Currently, The Hexagon Group owns /operates Suva Motor Inn, Hexagon International Hotel Villas and Spa and, Grand Wests Villas in Nadi. It has recently completed the 1st Stage of a multi-million dollar integrated tourism property "Yadua Bay Resort and Villas" on the Coral Coast. This new central resort (with a 4.5-star hotel and ancillary facilities and individual villas) has been in operation from June 2019. Once fully developed, Yadua Bay Resort and Villas will boast villas/townhouses on 89 individually owned lots, with varied mix of accommodation choices, having the flexibility to accommodate more than 250 units.

The Group is also completing by November 2019: "Vitivou Estates" at Davuilevu, Nausori, offering a commercial complex with multiple shops, service station, a modern function centre with seating capacity for up to 600 people, and 146 freehold residential lots. A number of other integrated commercial facilities are also planned for this strategically located site, on the new Kings four-lane highway, and minutes from Nausori town and airport.

He has served as director and adviser to various private companies and government/statutory bodies. He has served as Chief Administrator for Nausori Town Council, Board member of Fiji Development Bank, has served as Board member and Deputy Chairman of Fiji Electricity Authority. He has served as a Board Member, Vice Chairman and Chairman of Fiji Sugar Corporation.
He also served, for several years, as President of Fiji Hotel Association and President of Fiji Employers' Federation.

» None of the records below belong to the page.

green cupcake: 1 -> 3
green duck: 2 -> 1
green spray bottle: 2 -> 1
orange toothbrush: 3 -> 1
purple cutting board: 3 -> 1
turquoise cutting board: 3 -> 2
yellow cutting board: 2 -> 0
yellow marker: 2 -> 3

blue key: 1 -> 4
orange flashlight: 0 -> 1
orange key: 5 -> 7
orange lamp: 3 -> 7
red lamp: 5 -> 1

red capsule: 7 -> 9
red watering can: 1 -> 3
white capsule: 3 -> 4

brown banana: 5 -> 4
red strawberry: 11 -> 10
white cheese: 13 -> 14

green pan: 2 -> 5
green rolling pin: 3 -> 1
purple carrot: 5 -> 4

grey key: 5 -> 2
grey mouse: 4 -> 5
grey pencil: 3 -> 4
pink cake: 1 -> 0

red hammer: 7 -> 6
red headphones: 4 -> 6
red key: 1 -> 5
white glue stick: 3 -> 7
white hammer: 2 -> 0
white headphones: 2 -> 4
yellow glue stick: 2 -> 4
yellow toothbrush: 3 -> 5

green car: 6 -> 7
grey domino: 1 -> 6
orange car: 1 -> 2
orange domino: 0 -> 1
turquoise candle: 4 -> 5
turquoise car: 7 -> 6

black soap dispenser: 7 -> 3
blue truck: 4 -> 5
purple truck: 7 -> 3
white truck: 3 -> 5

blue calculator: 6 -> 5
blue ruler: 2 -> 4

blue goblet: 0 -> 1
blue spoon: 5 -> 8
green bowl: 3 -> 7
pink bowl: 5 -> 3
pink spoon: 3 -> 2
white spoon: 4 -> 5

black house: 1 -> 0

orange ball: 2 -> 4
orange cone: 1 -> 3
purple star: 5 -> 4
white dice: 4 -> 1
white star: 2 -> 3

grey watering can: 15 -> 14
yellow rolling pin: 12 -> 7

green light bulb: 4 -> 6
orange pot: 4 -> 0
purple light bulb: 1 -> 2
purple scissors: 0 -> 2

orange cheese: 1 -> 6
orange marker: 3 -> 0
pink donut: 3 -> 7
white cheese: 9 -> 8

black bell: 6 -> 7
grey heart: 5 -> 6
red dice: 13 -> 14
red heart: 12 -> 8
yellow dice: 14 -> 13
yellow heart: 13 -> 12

He has been on various committees, councils and advisory boards, at national level.
He was one of the founding members of PIPSO (Pacific Islands Private Sector Organisation) and served as the Chairman for three and a half years.

He has served in various capacities with Fiji Muslim League, since 1985. He was speaker of FML for 8 years and has been its National President since 2001. In 2014 he was appointed External Member of General Committee of Islamic Development Bank in Jeddah, Saudi Arabia. He was one of the three Vice Presidents of RISEAP (Regional Islamic Dawah Council of Asia and Pacific).

On 3 July 2022, Fiji Muslim League had announced the death of its president, Haji Hafizud Dean Khan. He was buried at Enamanu Cemetery in Nadi.